In an exercise of Eisenbud-Harris The Geometry of Schemes, they ask to prove the following:
Let $S$ be any scheme. Let $\mathbb{A}_{\mathbb{Z}}^n = \mathrm{Spec}\mathbb{Z}[x_1, \dots , x_n]$ be the affine space over $\mathrm{Spec} \mathbb{Z}$. show that the affine space $\mathbb{A}_S^n$ over $S$ may be described as a product: $\mathbb{A}_S^n = \mathbb{A}_{\mathbb{Z}}^n \times_{\mathrm{Spec} \mathbb{Z}} S$.

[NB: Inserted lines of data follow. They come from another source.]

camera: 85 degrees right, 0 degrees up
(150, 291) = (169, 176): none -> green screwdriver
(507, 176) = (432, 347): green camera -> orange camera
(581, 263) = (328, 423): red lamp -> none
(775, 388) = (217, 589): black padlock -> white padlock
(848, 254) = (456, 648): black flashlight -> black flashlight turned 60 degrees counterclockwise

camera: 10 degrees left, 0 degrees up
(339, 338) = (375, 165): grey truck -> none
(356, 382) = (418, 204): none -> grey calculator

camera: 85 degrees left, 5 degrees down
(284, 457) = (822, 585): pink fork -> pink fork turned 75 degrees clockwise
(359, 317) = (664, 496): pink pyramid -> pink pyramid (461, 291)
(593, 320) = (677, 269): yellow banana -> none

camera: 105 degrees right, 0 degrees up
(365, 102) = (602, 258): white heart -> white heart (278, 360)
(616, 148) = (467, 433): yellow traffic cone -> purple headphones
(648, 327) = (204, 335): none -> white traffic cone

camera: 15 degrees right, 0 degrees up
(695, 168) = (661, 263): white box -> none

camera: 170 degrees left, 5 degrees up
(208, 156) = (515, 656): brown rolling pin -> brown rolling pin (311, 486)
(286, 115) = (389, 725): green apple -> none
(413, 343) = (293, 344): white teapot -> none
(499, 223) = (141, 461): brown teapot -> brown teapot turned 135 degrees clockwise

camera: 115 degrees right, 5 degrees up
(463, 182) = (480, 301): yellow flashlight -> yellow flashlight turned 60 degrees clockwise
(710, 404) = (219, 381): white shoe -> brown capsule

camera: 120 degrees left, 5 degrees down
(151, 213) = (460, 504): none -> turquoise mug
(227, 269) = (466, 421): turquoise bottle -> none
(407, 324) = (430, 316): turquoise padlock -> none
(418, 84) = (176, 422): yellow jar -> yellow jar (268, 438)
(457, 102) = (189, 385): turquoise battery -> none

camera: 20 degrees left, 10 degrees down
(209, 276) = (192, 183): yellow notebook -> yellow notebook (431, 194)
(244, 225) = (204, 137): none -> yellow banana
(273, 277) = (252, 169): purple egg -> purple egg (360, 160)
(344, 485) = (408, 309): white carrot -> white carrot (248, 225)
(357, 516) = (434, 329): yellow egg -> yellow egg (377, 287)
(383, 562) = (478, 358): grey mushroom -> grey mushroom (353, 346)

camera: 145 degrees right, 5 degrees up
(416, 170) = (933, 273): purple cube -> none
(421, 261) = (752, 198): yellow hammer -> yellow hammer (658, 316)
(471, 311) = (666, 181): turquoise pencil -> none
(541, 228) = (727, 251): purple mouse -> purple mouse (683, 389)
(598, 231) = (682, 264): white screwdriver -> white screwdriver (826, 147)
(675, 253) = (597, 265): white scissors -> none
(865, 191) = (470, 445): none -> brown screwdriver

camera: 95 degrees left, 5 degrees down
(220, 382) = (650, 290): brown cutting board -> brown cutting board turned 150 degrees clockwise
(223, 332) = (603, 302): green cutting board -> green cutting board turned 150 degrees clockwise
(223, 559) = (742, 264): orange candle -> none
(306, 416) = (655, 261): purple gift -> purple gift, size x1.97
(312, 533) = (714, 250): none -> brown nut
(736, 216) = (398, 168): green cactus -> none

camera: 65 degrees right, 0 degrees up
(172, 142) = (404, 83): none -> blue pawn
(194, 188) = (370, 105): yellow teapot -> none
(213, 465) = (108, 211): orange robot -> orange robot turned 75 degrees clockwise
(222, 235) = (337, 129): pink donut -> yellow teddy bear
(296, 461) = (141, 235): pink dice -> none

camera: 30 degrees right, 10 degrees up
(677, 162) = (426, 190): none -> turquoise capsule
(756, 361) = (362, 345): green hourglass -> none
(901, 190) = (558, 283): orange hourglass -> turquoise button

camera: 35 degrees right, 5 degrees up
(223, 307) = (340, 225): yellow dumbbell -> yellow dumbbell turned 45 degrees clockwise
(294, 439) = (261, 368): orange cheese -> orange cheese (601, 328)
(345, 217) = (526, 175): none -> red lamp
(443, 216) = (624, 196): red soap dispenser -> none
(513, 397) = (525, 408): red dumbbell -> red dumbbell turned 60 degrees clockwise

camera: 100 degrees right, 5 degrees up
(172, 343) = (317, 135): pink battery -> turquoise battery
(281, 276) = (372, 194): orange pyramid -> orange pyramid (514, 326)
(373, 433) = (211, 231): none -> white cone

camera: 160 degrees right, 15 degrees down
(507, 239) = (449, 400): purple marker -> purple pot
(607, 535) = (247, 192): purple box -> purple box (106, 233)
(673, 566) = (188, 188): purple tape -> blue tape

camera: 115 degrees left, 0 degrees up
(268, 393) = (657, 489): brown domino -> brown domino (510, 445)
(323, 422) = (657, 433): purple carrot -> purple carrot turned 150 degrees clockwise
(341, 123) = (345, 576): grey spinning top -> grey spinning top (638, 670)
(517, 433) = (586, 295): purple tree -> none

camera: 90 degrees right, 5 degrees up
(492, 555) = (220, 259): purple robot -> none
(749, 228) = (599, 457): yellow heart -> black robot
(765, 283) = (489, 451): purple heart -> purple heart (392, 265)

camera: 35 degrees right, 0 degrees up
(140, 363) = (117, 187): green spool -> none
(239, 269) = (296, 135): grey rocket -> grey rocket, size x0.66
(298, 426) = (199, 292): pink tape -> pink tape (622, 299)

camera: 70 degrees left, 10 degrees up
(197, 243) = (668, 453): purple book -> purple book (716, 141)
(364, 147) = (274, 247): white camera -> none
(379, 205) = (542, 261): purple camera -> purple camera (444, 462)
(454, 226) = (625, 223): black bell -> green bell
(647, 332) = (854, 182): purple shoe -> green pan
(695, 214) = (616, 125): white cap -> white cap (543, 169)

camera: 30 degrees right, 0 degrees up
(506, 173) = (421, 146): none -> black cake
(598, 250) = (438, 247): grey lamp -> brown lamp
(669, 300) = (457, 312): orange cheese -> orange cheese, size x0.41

The problem is that the definition for the fibered product of schemes $X \times_S Y$ they give in the book works when $S$ is not affine and we have a covering of $S$ by affine spectra $\mathrm{Spec} R_i$. Then we cover $Y$ and $X$ with the preimages of $\mathrm{Spec} R_i$ under the maps $X \to S$ and $Y \to S$ and glue together the resulting fibered product of affine schemes.
However, in this case, both $\mathbb{A}_{\mathbb{Z}}^n$ and $\mathrm{Spec} \mathbb{Z}$ are affine, and thus I don't know how apply their construction to this case. I thought of the following.
If $S = \mathrm{Spec} R$, then $$\mathrm{A}_{\mathbb{Z}}^n \times_{\mathrm{Spec} \mathbb{Z}} \mathrm{Spec} R = \mathrm{Spec}( \mathbb{Z}[x_1, \dots , x_n] \otimes_{\mathbb{Z}} R) = \mathrm{Spec}(R[x_1, \dots , x_n]) = \mathbb{A}_R^n \, .$$
Then, if we cover $S$ by affine schemes $U_i = \mathrm{Spec}R_i$, we can consider the affine schemes $$\mathbb{A}_{\mathbb{Z}}^n \times_{\mathrm{Spec} R} \mathrm{Spec} R_i = \mathbb{A}_{R_i}^n$$ and then glue them by the maps induced by the identity maps on $U_i \cap U_j$.
If this indeed gives us a fibered product, then the construction agrees with the one they do when defining $\mathbb{A}_S^n$, but I'm not entirely sure.